OS ESPÍRITAS E A ALTERIDADE
OS ESPÍRITAS E A ALTERIDADE
Embora pouco conhecido, o vocabulário “alteridade” tem sido bastante empregado pelos trabalhadores da Espiritualidade, em suas mensagens e orientações aos encarnados, em especial, aqueles que se reuniram em torno de uma proposta visando de modo mais concreto, ao despertar e à conscientização das lideranças espíritas, para um melhor posicionamento do quadro preocupante de distanciamento do Movimento Espírita, e dos valores simples e profundos que caracterizaram o Cristianismo Primitivo. A terceira edição atualizada do dicionário Aurélio, define a palavra “alteridade” como sendo o “estado de qualidade de que é outro, distinto, diferente”. Consiste no estabelecimento de uma relação de paz com os diferentes; a arte de conviver bem com a diferença do qual o próximo é portador”.

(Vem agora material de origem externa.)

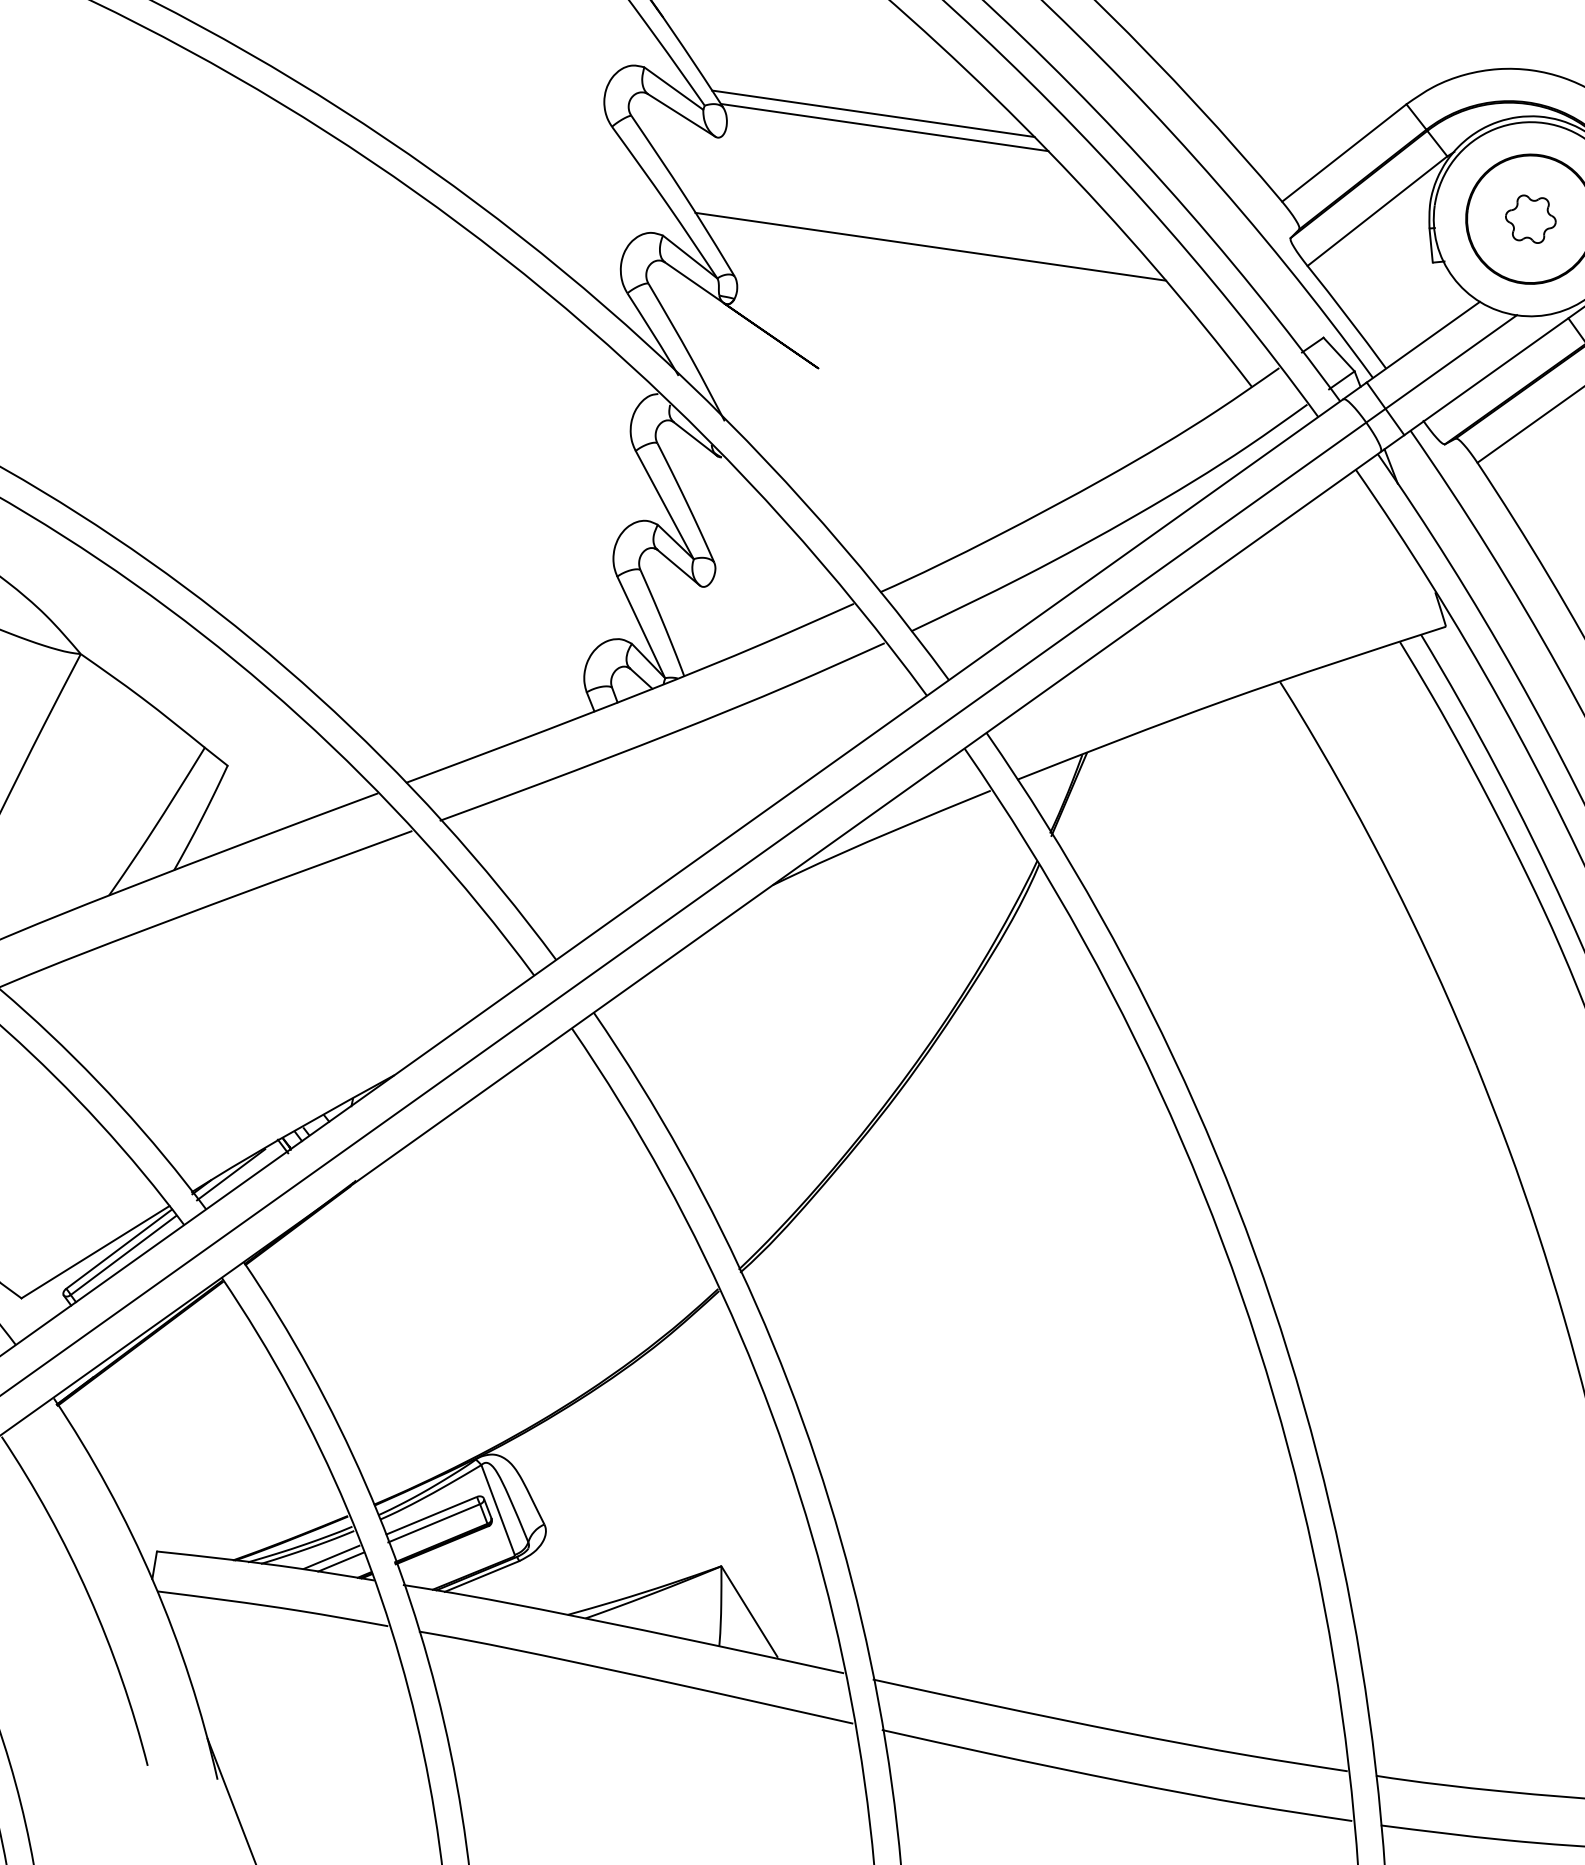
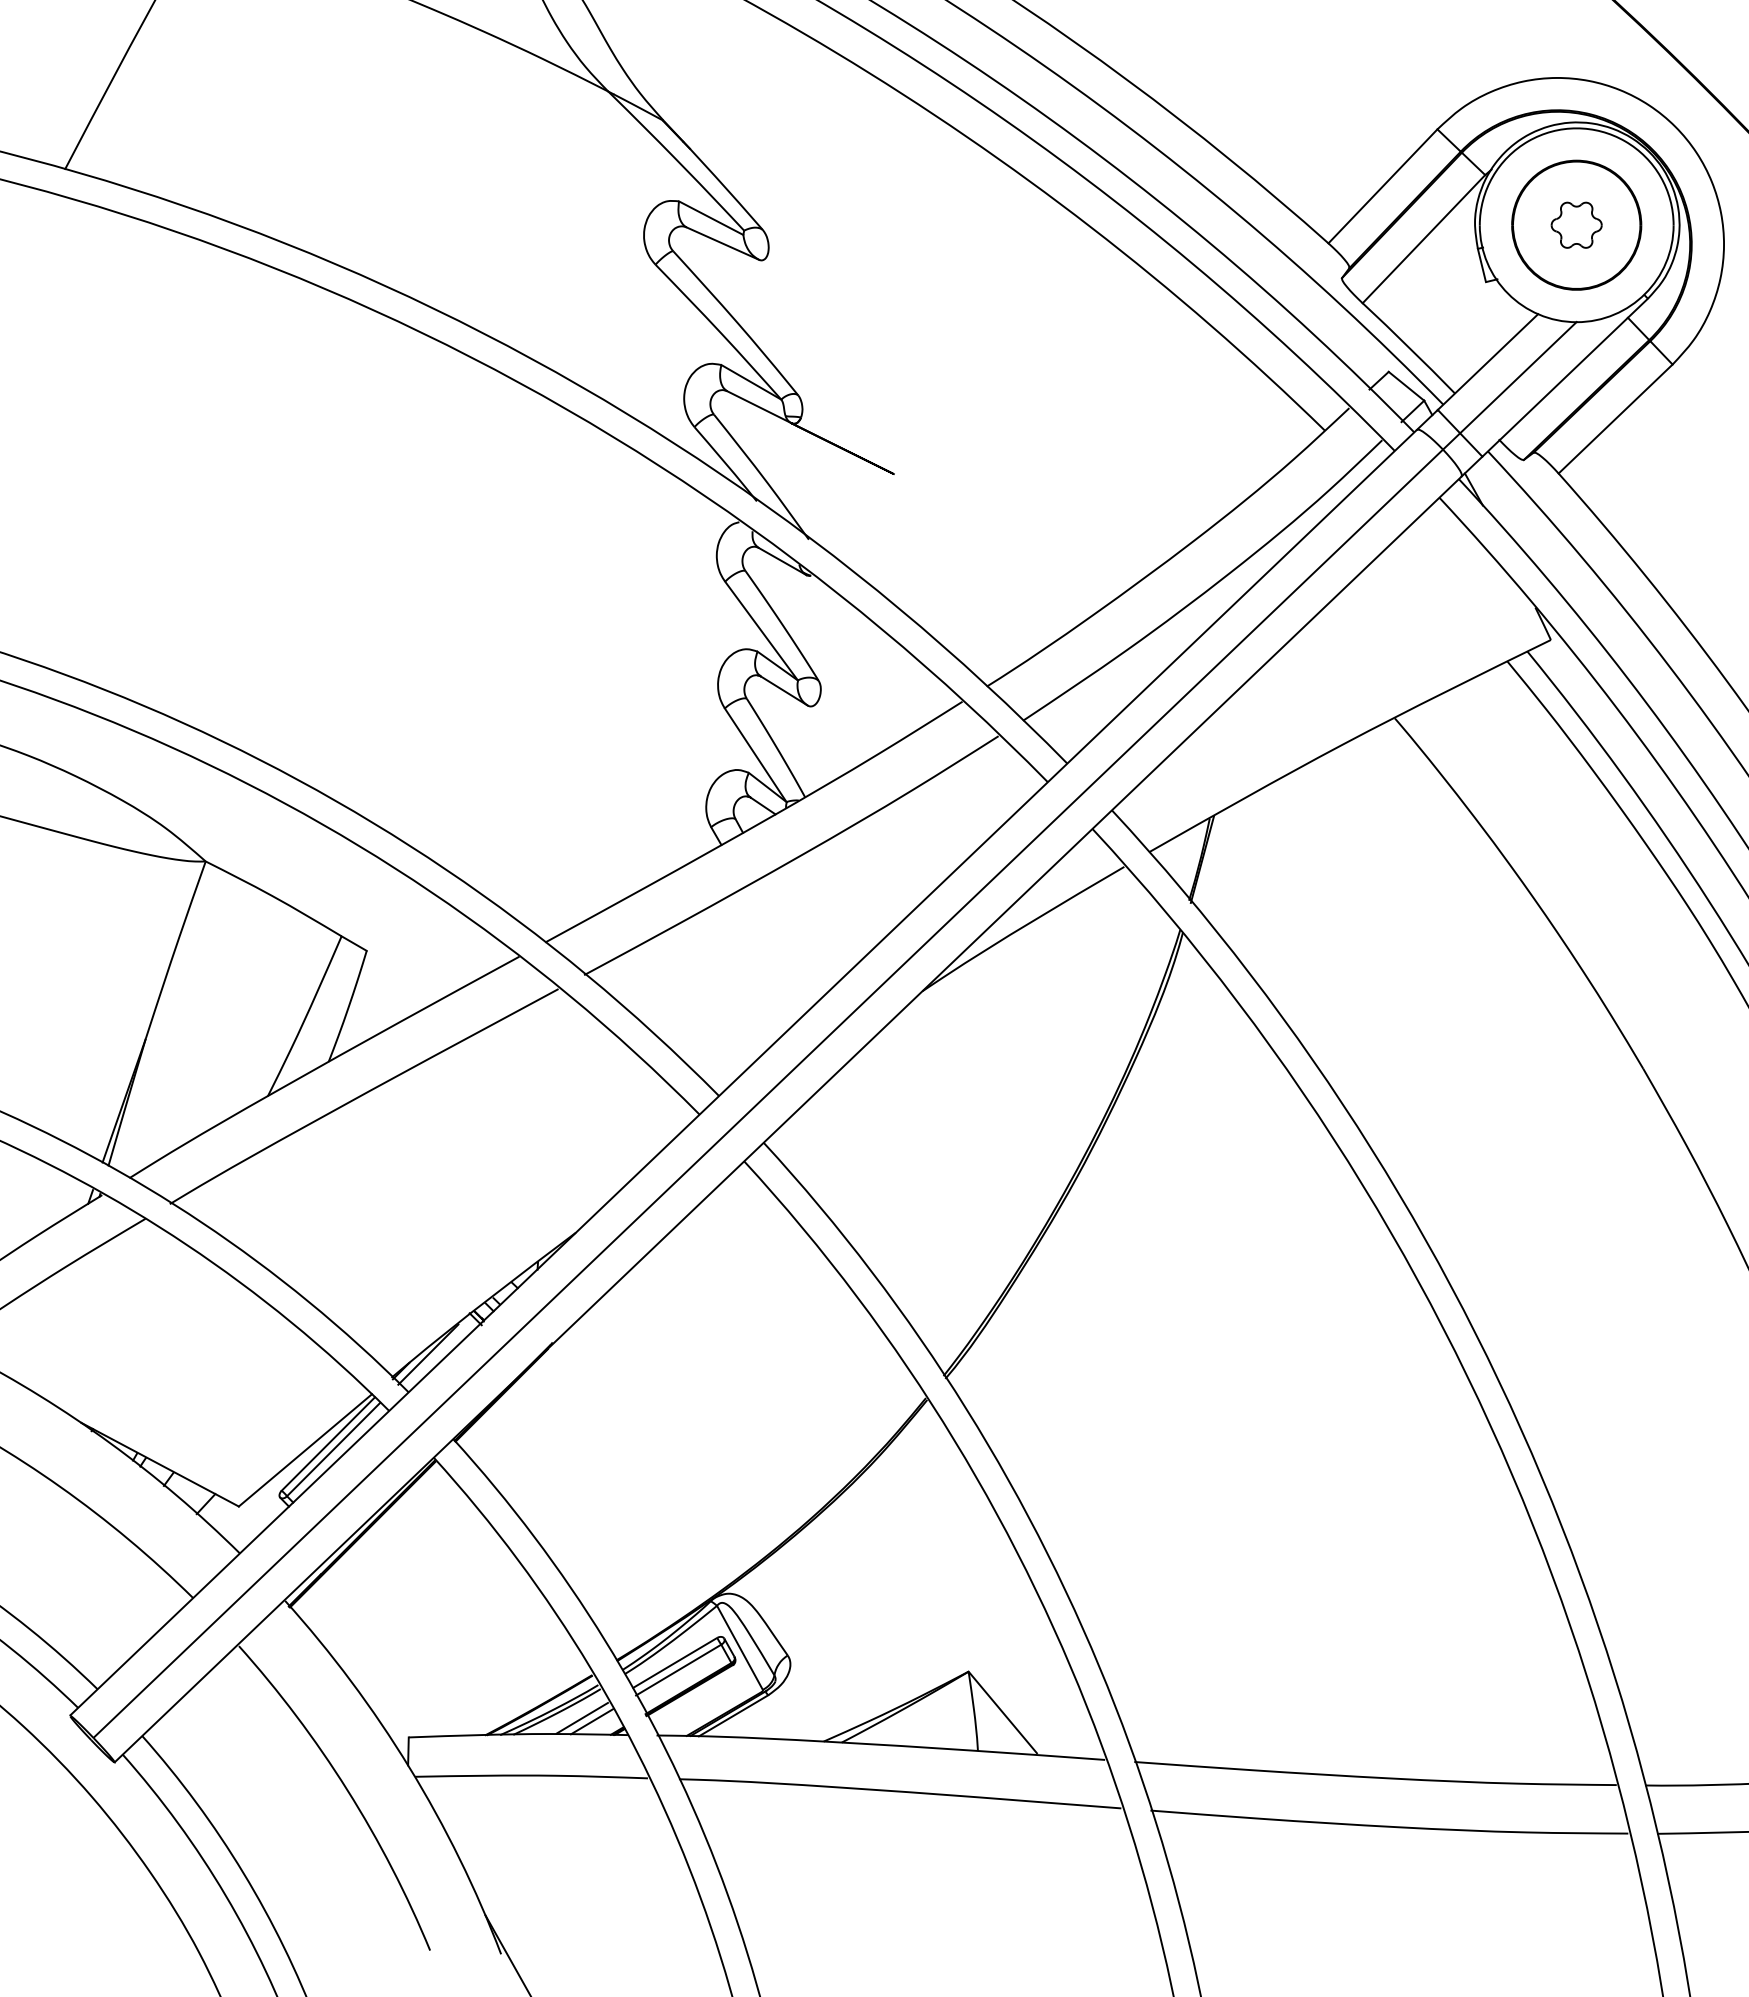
line: (872, 113) -> (911, 214), removed
line: (884, 127) -> (924, 226), removed
line: (930, 246) -> (987, 337), removed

No Congresso Espírita Brasileiro que aconteceu em outubro de 1999, foi dado destaque ao Movimento Espírita que teve seu marco inicial nos compromissos de unificação estabelecidos no Pacto Áureo de 1949. Foi verificado na visão dos trabalhadores da Espiritualidade que o movimento de unificação edificou relevantes conquistas no curso dos últimos 50 anos. O mencionado congresso reuniu as lideranças do Movimento Espírita nacional, real e sinceramente comprometidas com os ideais da Codificação, muito embora a diversidade das percepções individuais, das diferenças regionais e culturais que pudessem criar controvérsias ocasionais, se constituíram no grande mérito do conclave por ter germinado ali “o embrião das novas e saudáveis construções do futuro, no campo da unificação”. Entretanto, os companheiros da espiritualidade chamam a atenção para uma série de ocorrências, por eles testemunhadas nos interregnos da comemoração, que deixou evidente o quanto ainda temos de trabalhar para conquistarmos posturas mais evangélicas e vigilantes, a fim de nos relacionarmos com o devido respeito diante da multiplicidade das opiniões. Ditas ocorrências se constituíram em “comentários, indisposições vibratória na convivência, mágoas, discursos vaidosos, lisonjas e dissimulações próprias das pessoas invigilantes...” Note-se que no congresso estavam reunidas as lideranças do Movimento Espírita nacional... Assim também, essas ocorrências lamentáveis são rotineiras no dia a dia das nossas Casas Espíritas.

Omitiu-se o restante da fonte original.